Image purported to be Michelle Obama’s passport posted online

An image purported to be a scanned copy of U.S. first lady Michelle Obama’s passport was leaked online on Sept. 22 alongside personal emails said to belong to a low-level White House staffer who worked with Hillary Clinton’s presidential campaign.

Reuters was unable to verify the authenticity of the passport or related documents, the latest dump of sensitive material by a hacking entity U.S. intelligence officials suspect is linked to Russia.
The White House on Sept. 22 declined to comment on their validity, but spokesman Josh Earnest said the administration was taking the matter seriously.

“We’re aware of those media reports, and it is something we’re looking into,” AFP quoted U.S. Attorney General Loretta Lynch as saying at a news conference.

The emails published on Sept. 22 appear to be from a Gmail account belonging to staffer Ian Mellul and largely contain mundane information concerning planning logistics for Clinton campaign events.
The leak is the latest in a set of files targeting U.S. politicians and political insiders to be disclosed by a group calling itself DC Leaks.

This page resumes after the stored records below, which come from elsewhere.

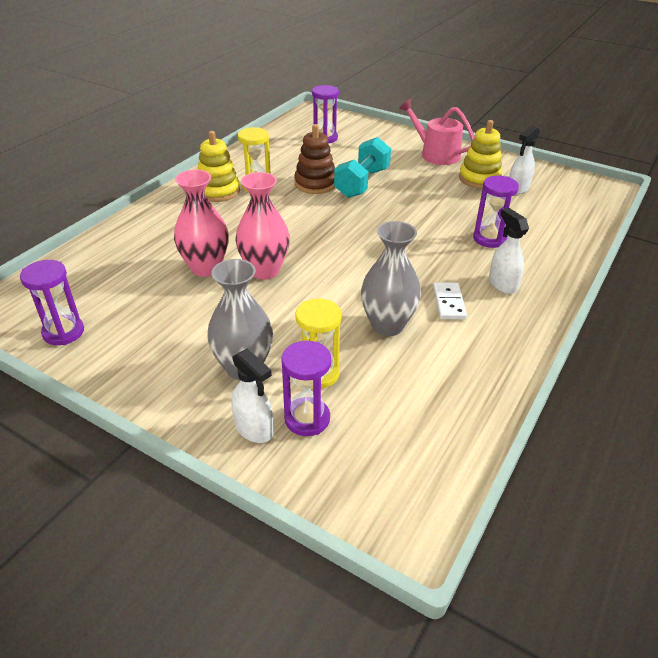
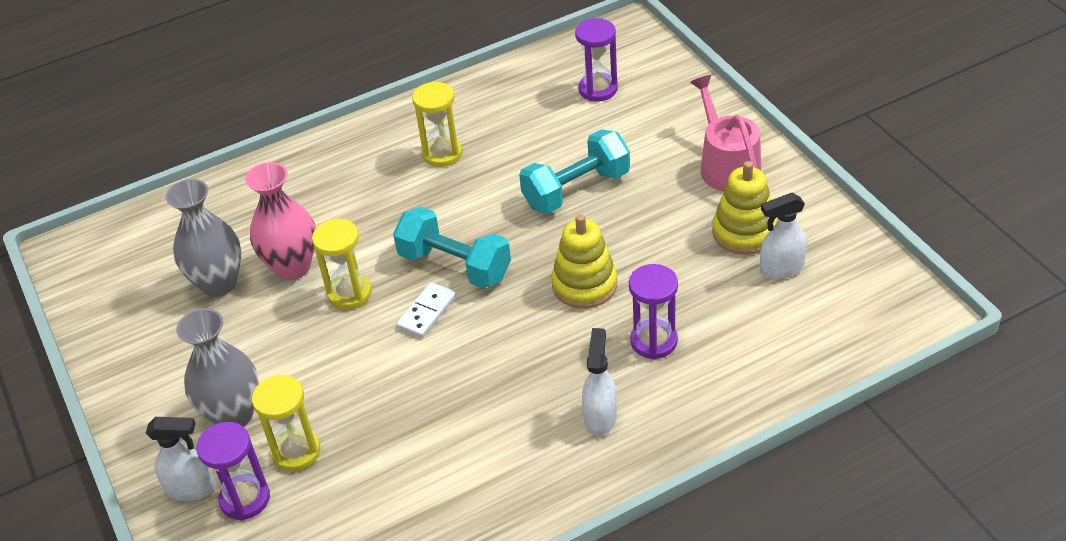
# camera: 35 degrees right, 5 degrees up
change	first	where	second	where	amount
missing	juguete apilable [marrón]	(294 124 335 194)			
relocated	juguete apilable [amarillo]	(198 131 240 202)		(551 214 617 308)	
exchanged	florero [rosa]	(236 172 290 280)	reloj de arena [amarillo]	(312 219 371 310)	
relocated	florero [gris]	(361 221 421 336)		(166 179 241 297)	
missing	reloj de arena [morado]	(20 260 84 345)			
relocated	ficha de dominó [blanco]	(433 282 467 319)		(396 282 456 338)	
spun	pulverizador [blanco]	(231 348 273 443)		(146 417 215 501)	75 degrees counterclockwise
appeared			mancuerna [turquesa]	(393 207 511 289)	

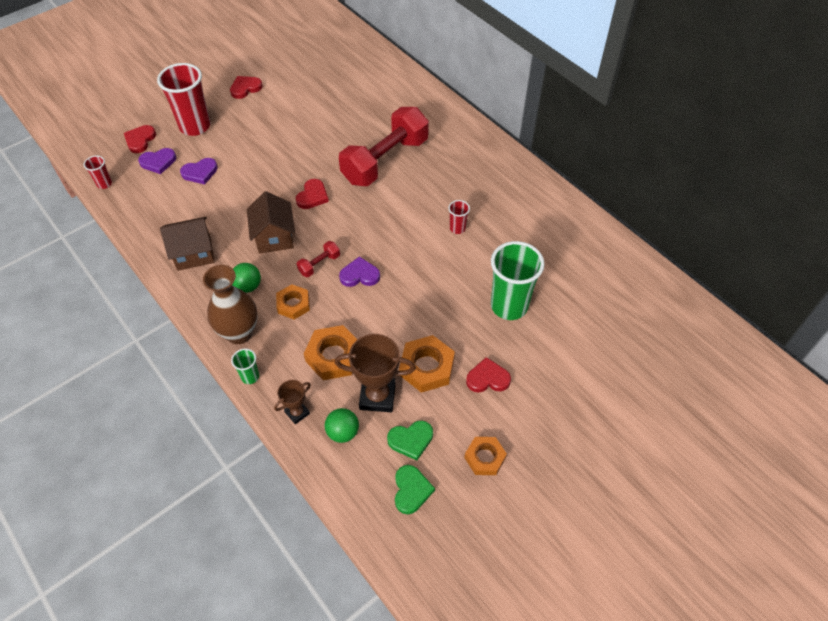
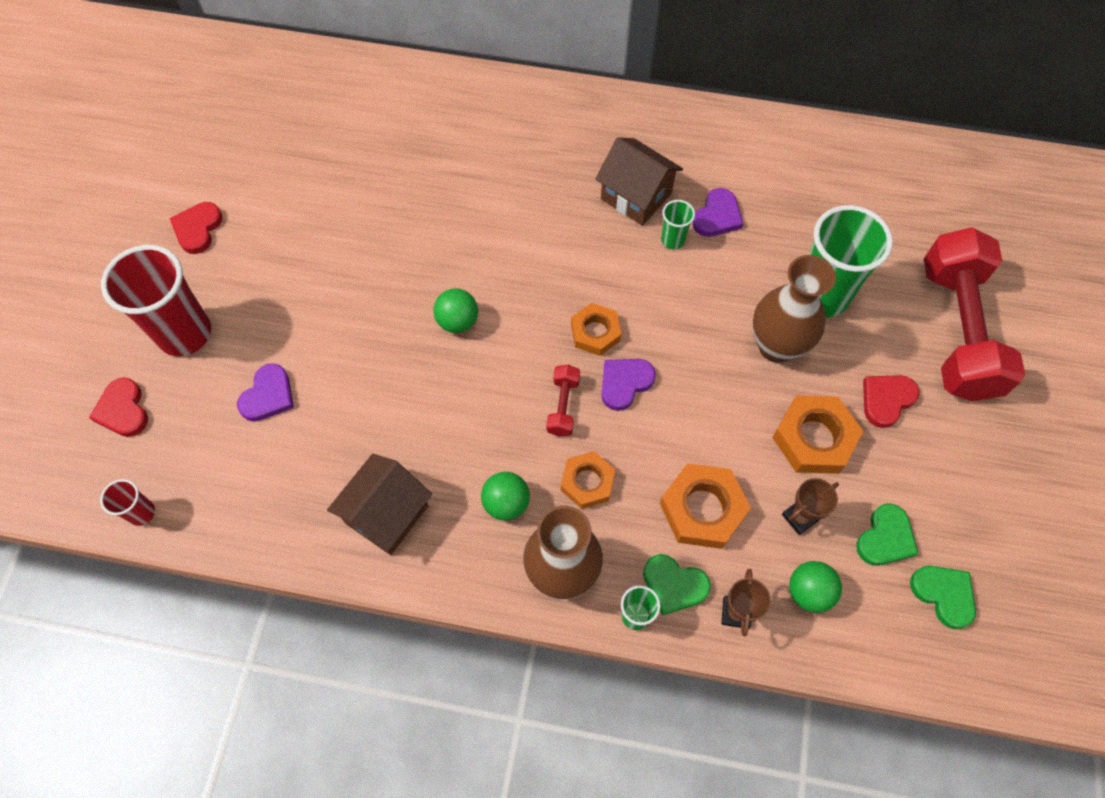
# camera: 40 degrees left, 10 degrees up
change	first	where	second	where	amount
relocated	mancuerna [rojo]	(339 107 429 186)		(924 227 1025 401)	
relocated	corazón [morado]	(138 148 176 174)		(692 188 743 237)	
exchanged	corazón [rojo]	(296 179 329 209)	pelota [verde]	(433 289 478 333)	
relocated	casa [marrón]	(247 191 295 254)		(595 137 683 226)	
colour	vaso [rojo]	(448 200 470 234)	vaso [verde]	(661 200 695 249)	
size	trofeo [marrón]	(335 334 416 412)		(782 478 839 535)	x0.55
relocated	tuerca [naranja]	(464 437 507 475)		(571 303 621 356)	
appeared			florero [marrón]	(752 255 836 363)	
appeared			corazón [verde]	(643 554 711 615)	

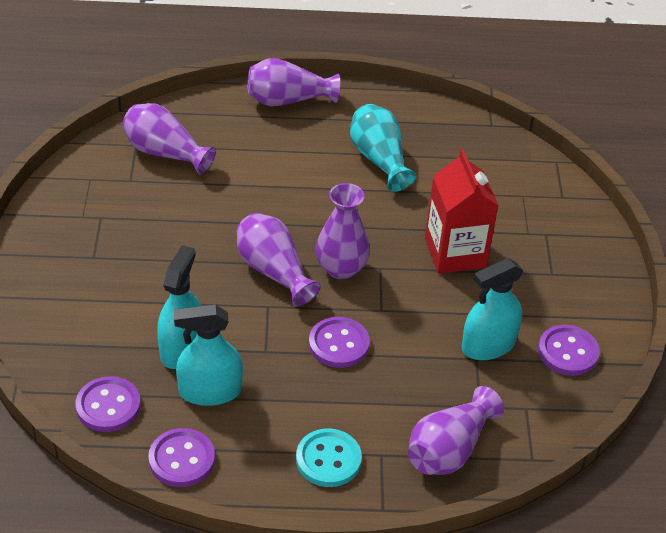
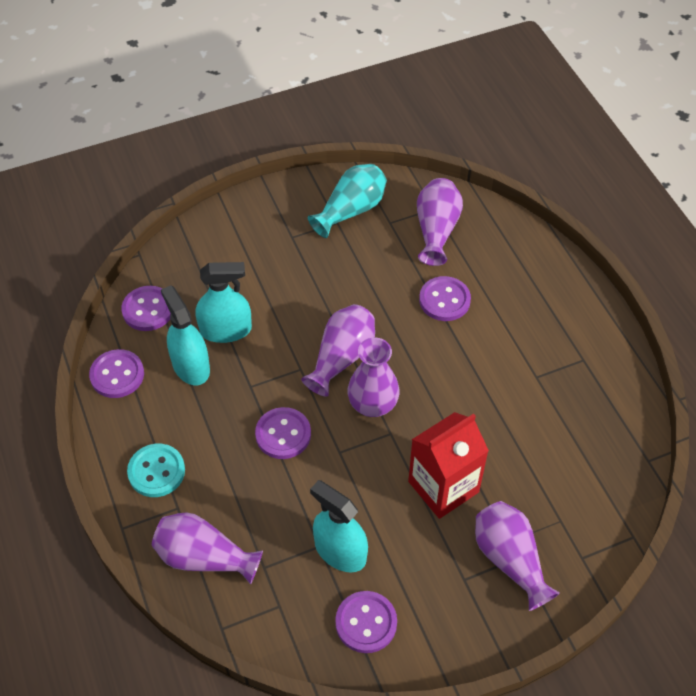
# camera: 70 degrees right, 10 degrees up
change	first	where	second	where	amount
relocated	florero [morado]	(247 58 340 106)		(475 501 560 611)	
relocated	florero [turquesa]	(350 104 416 192)		(308 164 387 238)	
appeared			botón [morado]	(419 276 471 321)	

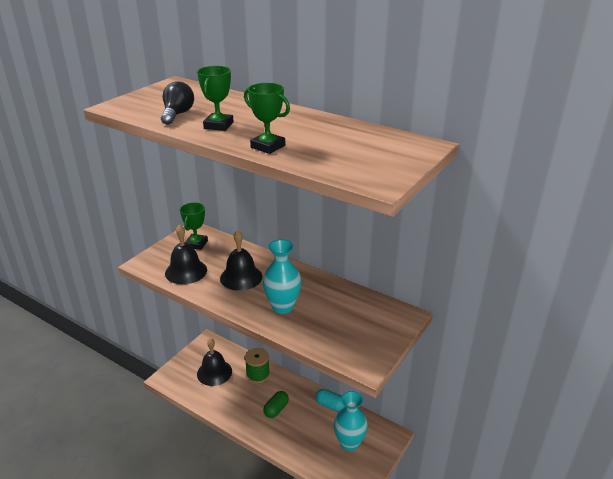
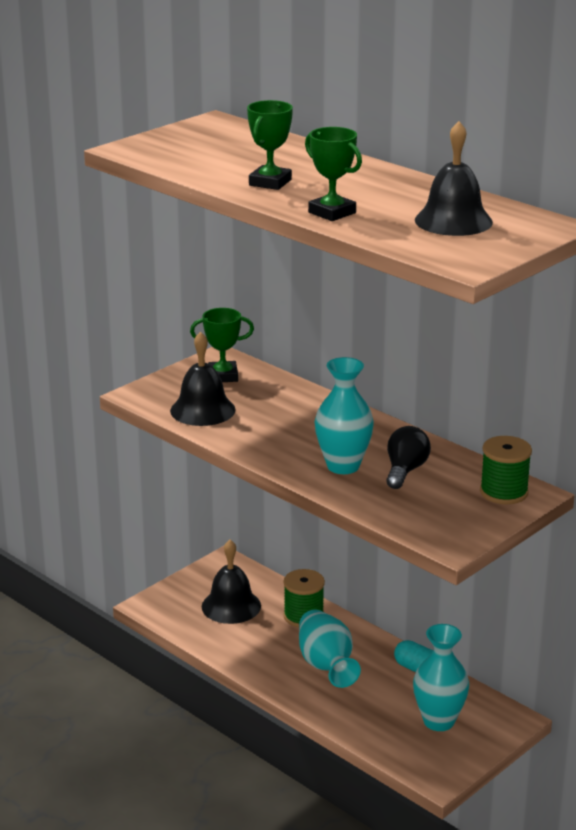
# camera: 10 degrees right, 5 degrees down
change	first	where	second	where	amount
relocated	bombilla [negro]	(161 81 194 125)		(386 426 431 489)	
spun	trofeo [verde]	(180 202 208 250)		(190 308 254 382)	60 degrees clockwise
relocated	campana [negro]	(220 230 262 291)		(415 121 493 236)	
exchanged	cápsula [verde]	(263 391 289 418)	florero [turquesa]	(299 610 361 688)	
appeared			carrete [verde]	(480 436 532 504)	

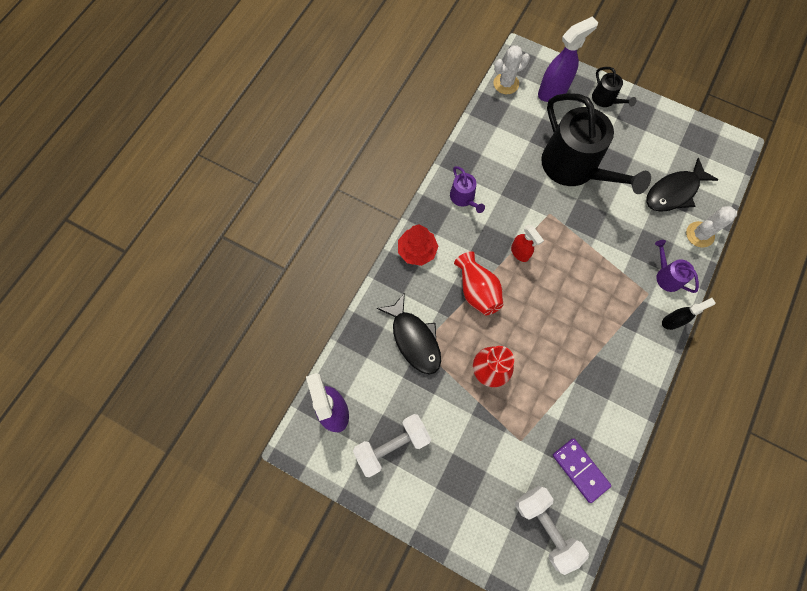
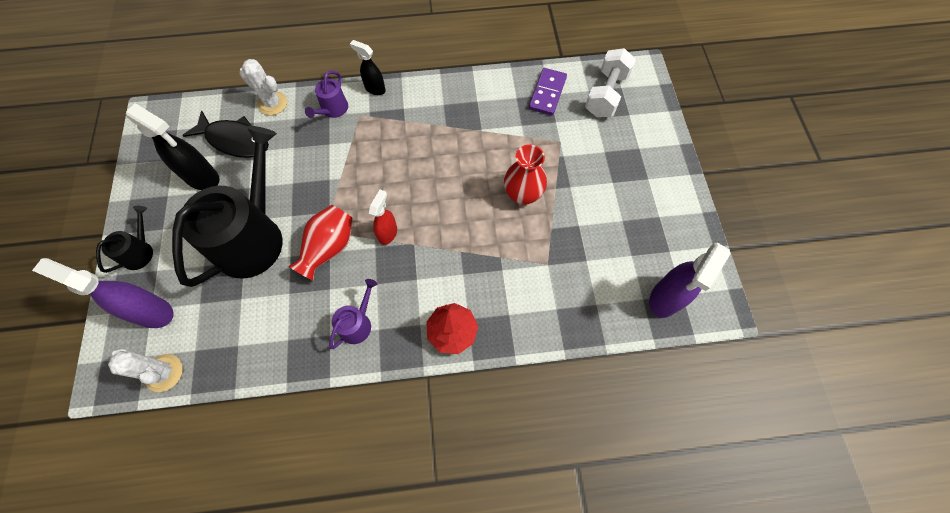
# camera: 125 degrees left, 5 degrees down
change	first	where	second	where	amount
relocated	florero [rojo]	(454 251 503 315)		(289 205 353 281)	
missing	pez [negro]	(377 293 441 374)			
missing	mancuerna [blanco]	(353 414 431 477)			
appeared			pulverizador [negro]	(126 103 219 190)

Last week the group published personal emails from former Secretary of State Colin Powell showing his distaste for Clinton and her Republican rival, Donald Trump.

Powell confirmed to Reuters the hacked messages were authentic.

Cyber security experts and U.S. intelligence officials have said the DC Leaks group, which says it is operating in the name of anti-secrecy, is a front for a wide-ranging hacking operation by the Russian government that also has breached Democratic party organizations and at least two state election systems.

The U.S. Secret Service “is concerned any time unauthorized information that might pertain to one of the individuals we protect, or our operations, is allegedly disclosed,” said Nicole Mainor, a spokeswoman for the agency. She declined to comment further, citing a policy of not providing information about investigations.

Yahoo hack hit of 500 mln users likely ‘state sponsored’

Meanwhile, Yahoo said Sept. 22 that a massive attack on its network in 2014 allowed hackers to steal data from half a billion users and may have been “state sponsored.”

Yahoo, which confirmed details of the breach months after reports of a major hack, said its investigation concluded that “certain user account information was stolen” and that the attack came from “what it believes is a state-sponsored actor.”

“Based on the ongoing investigation, Yahoo believes that information associated with at least 500 million user accounts was stolen,” said a statement by the U.S. internet giant in what is likely the largest-ever breach for a single organization.

“Yahoo is working closely with law enforcement on this matter.”

The comments come after a report earlier this year quoted a security researcher saying some 200 million accounts may have been accessed and that hacked data was being offered for sale online.

Yahoo said the stolen information may have included names, email addresses, birth dates, and scrambled passwords, along with encrypted or unencrypted security questions and answers that could help hackers break into victims’ other online accounts.

While there is no official record of the largest breaches, many analysts have called the Myspace hack revealed earlier this year as the largest to date, with 360 million users affected.